Maybe it’s something from the past that Adland has forgotten was wonderful. Maybe it’s something that hasn’t been thought of yet (except by you). Maybe it’s just a frustration you could live without or an opportunity it pains to see being missed.
Some of Adland’s smartest creative leaders have already put forward their campaign promises (come back to read them). All of Adland’s smartest creative leaders are welcome to add theirs. (Email candide@thestable.com.au to do that.)
Here is the Make Adland Greater campaign platform of Simon Lee, CCO & joint owner, The Hallway.
President of Adland Simon Lee
I suppose my (admitedly somewhat cynical) question is whether the aim of this fun little pseudo political game is for me to just get elected or whether I’d also need to try to deliver on my campaign promises.
If it’s the former, I’d take a leaf out of the populist election campaign playbook and throw some cash at a mob like Cambridge Analytica – use social media to identify everyone in Adland’s gripes and serve them up targeted executions that present a Simon Lee presidency as the solution to everything they’re not happy with. Suits keep pestering you? We’ll build a wall. Timesheets? Fake News, we’ll make them illegal. Pitch decisions going against you? Drain the swamp! AI taking your jobs? Send it back to where it came from! Then when I got elected I’d climb up into my ivory tower, eat cheeseburgers, drink Pepsi from the bottle, cuddle up with a porn star and watch myself on 16 news channels simultaneously. “Yeeeeeehaaaaa! Ketchup, mustard and extra pickles please.”
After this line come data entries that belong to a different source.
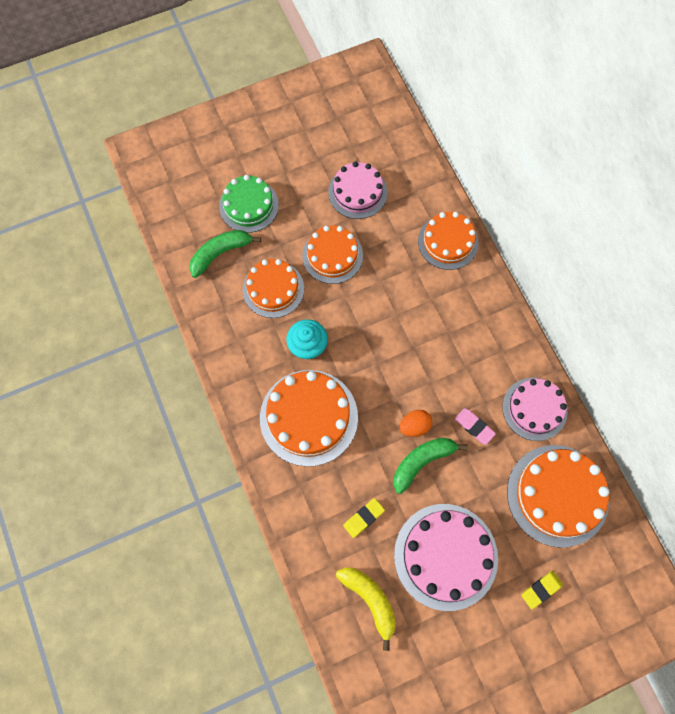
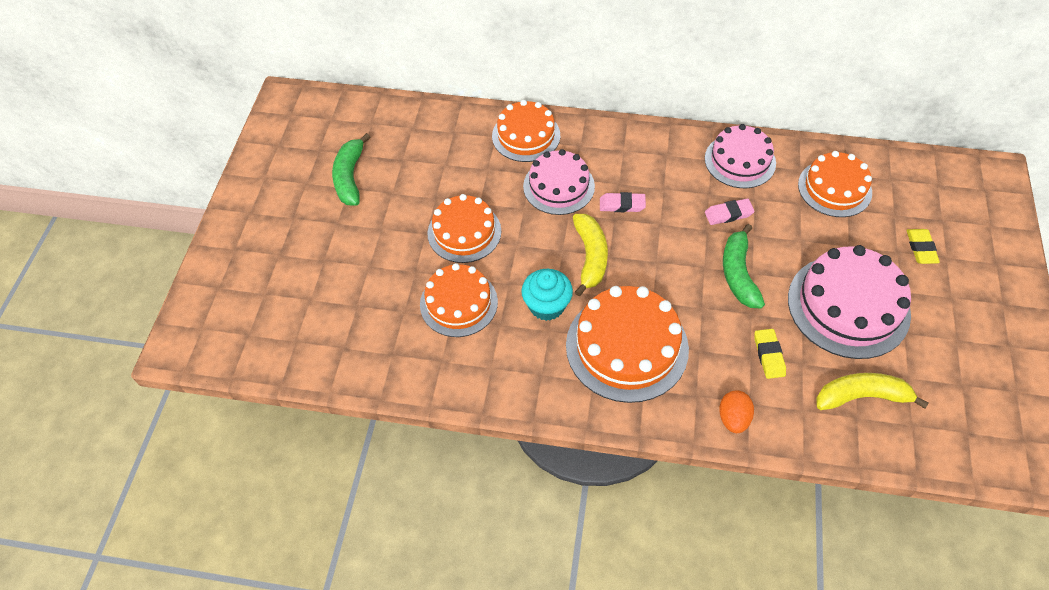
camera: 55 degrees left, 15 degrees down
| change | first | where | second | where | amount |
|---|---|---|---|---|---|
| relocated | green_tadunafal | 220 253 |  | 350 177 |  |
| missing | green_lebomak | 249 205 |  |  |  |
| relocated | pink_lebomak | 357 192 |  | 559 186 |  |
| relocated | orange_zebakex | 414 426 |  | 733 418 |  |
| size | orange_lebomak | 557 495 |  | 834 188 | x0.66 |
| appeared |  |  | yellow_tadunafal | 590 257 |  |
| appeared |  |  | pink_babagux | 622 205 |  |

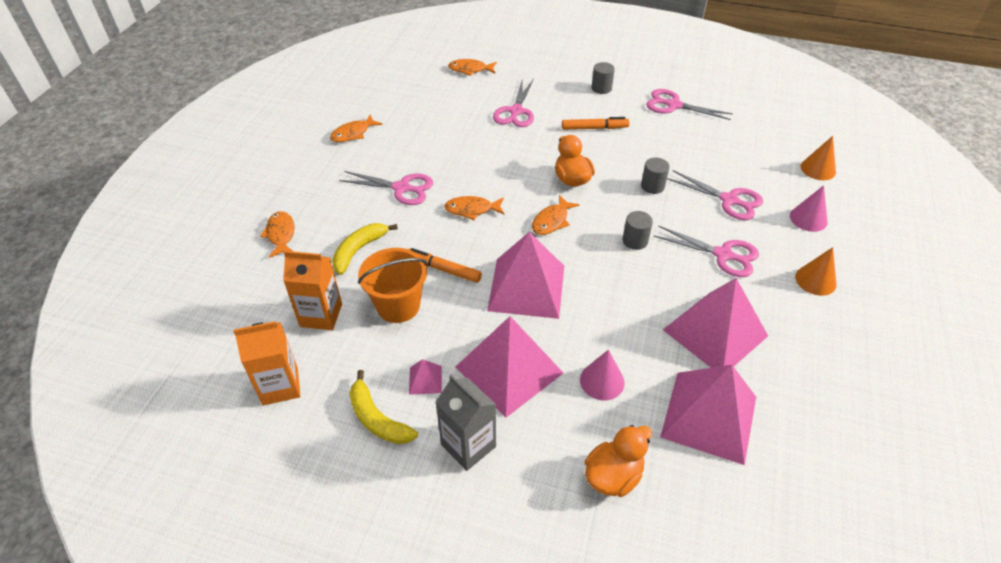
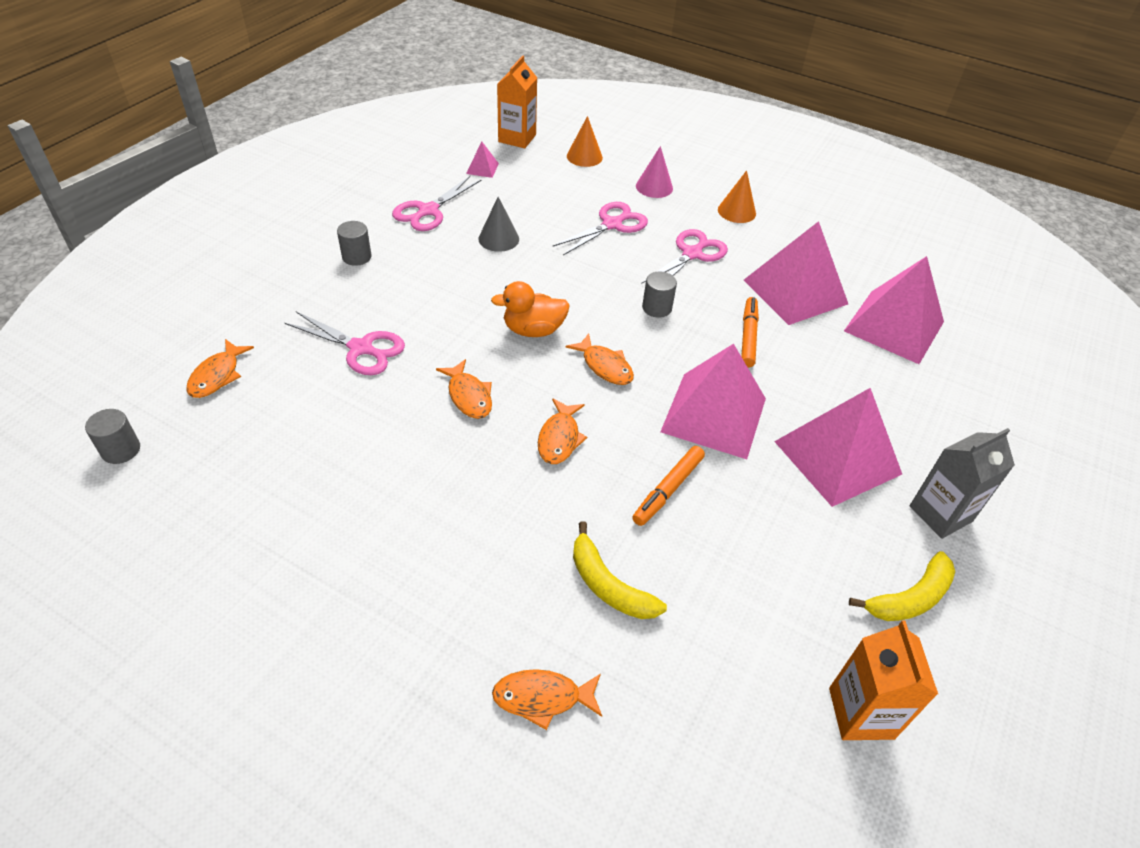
camera: 80 degrees left, 0 degrees up
| change | first | where | second | where | amount |
|---|---|---|---|---|---|
| relocated | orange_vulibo | 321 315 |  | 517 138 |  |
| relocated | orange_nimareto | 353 133 |  | 469 396 |  |
| missing | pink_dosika | 401 188 |  |  |  |
| missing | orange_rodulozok | 398 306 |  |  |  |
| relocated | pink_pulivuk | 425 380 |  | 482 168 |  |
| relocated | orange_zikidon | 594 128 |  | 748 336 |  |
| missing | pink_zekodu | 602 381 |  |  |  |
| missing | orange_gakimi | 613 476 |  |  |  |
| relocated | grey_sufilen | 652 186 |  | 121 450 |  |
| appeared |  |  | grey_zekodu | 498 239 |  |

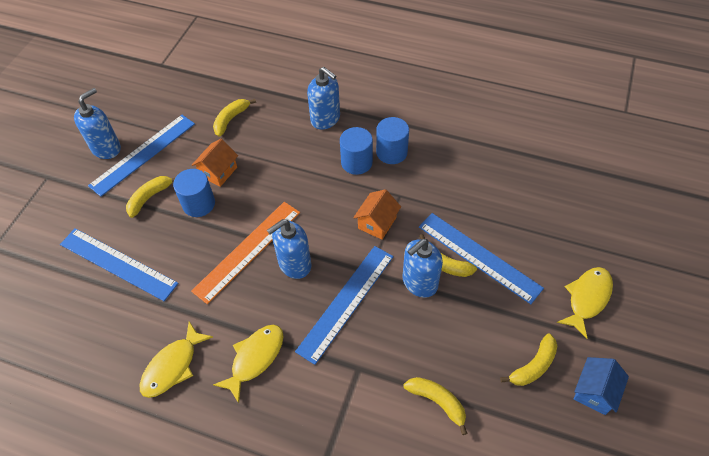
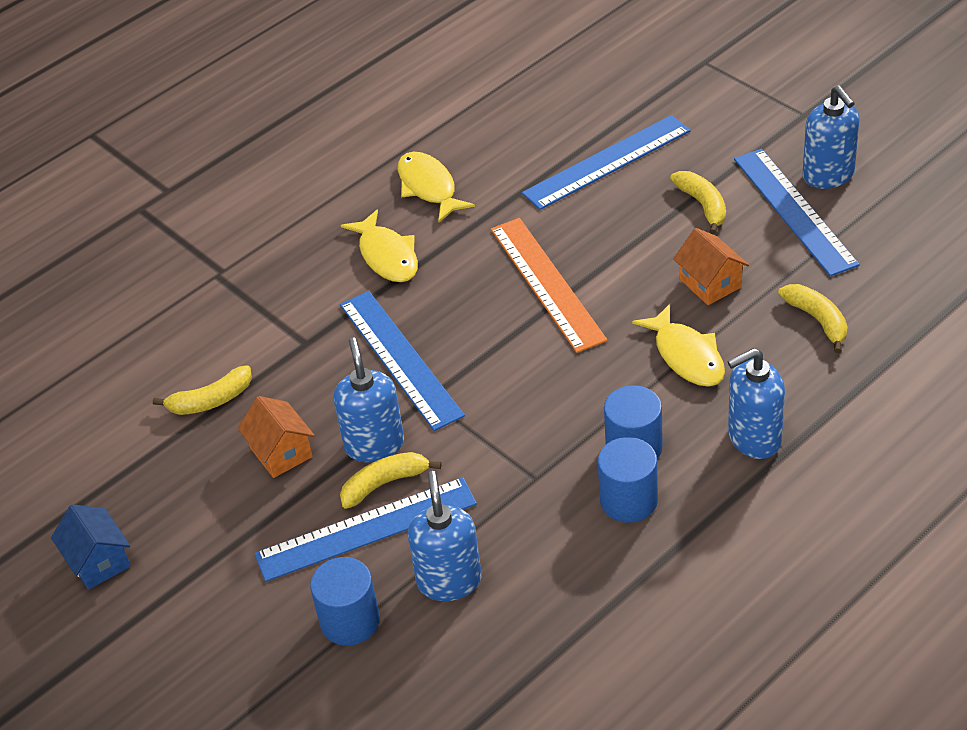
camera: 120 degrees right, 10 degrees down
| change | first | where | second | where | amount |
|---|---|---|---|---|---|
| relocated | blue_sufilen | 198 204 |  | 350 621 |  |
| relocated | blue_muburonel | 294 264 |  | 449 580 |  |
| relocated | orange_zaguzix | 377 223 |  | 281 452 |  |
| missing | yellow_tadunafal | 533 366 |  |  |  |
| relocated | yellow_nimareto | 587 298 |  | 686 356 |  |

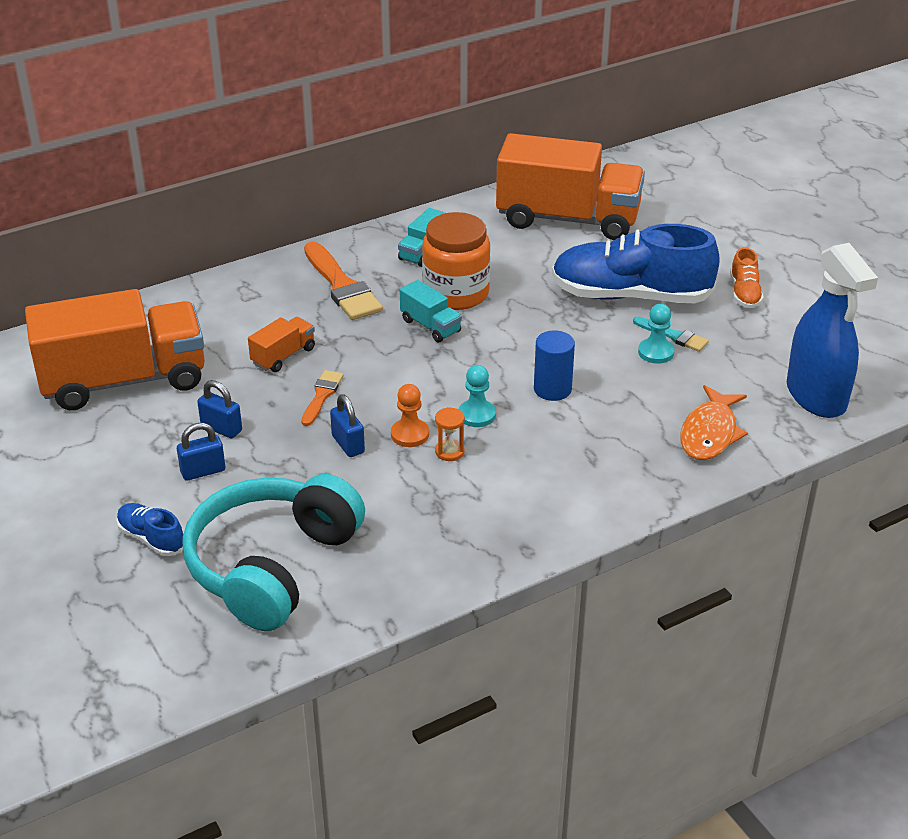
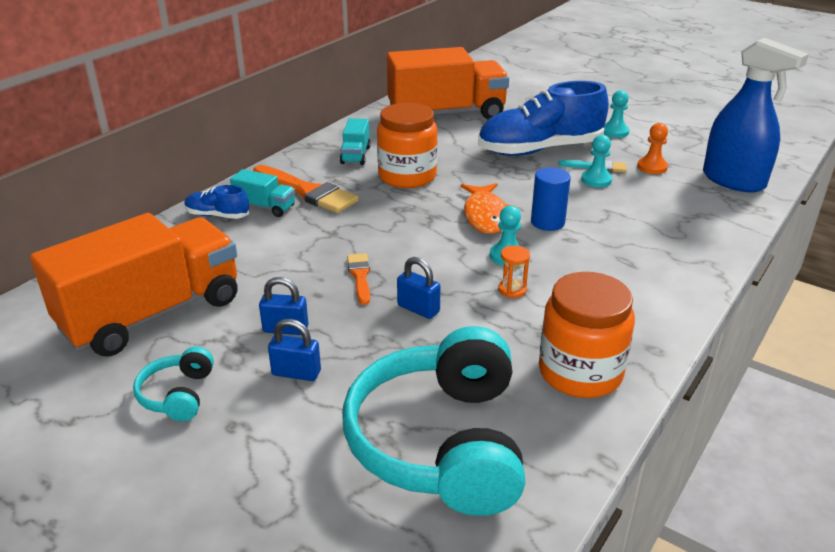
camera: 25 degrees left, 5 degrees down
| change | first | where | second | where | amount |
|---|---|---|---|---|---|
| relocated | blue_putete | 151 539 |  | 217 215 |  |
| spun | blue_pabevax | 203 471 |  | 296 373 | 60 degrees clockwise |
| missing | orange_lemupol | 283 356 |  |  |  |
| relocated | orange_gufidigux | 410 434 |  | 652 167 |  |
| relocated | turquoise_lemupol | 430 326 |  | 265 207 |  |
| relocated | orange_nimareto | 710 433 |  | 486 215 |  |
| exchanged | orange_putete | 744 293 | turquoise_gufidigux | 615 132 |  |
| appeared |  |  | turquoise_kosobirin | 178 395 |  |
| appeared |  |  | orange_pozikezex | 580 372 |  |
If on the other hand you’re asking for a campaign with meaningful promises that I’d commit to at the very least, trying to honour, I’d make impassioned speeches about how we’ve sold out the soul of the industry to the bean counters and how it’s time to wrestle it back. About uniting against the tyranny of pitches in which we give brilliant, powerful thinking away for free. About a unilateral agreement to stop selling head hours and start selling the value that our creativity delivers. About regaining some chutzpah, putting the pep back in our step and protecting this industry so that for generations to come, creatively talented misfits with a burning need to express themselves can earn a healthy living from being who they are. And if this lit enough people up to get me into Adland’s Oval Office, I’d park the cheeseburgers, Pepsi and pornstar and get on with Making Great Happen.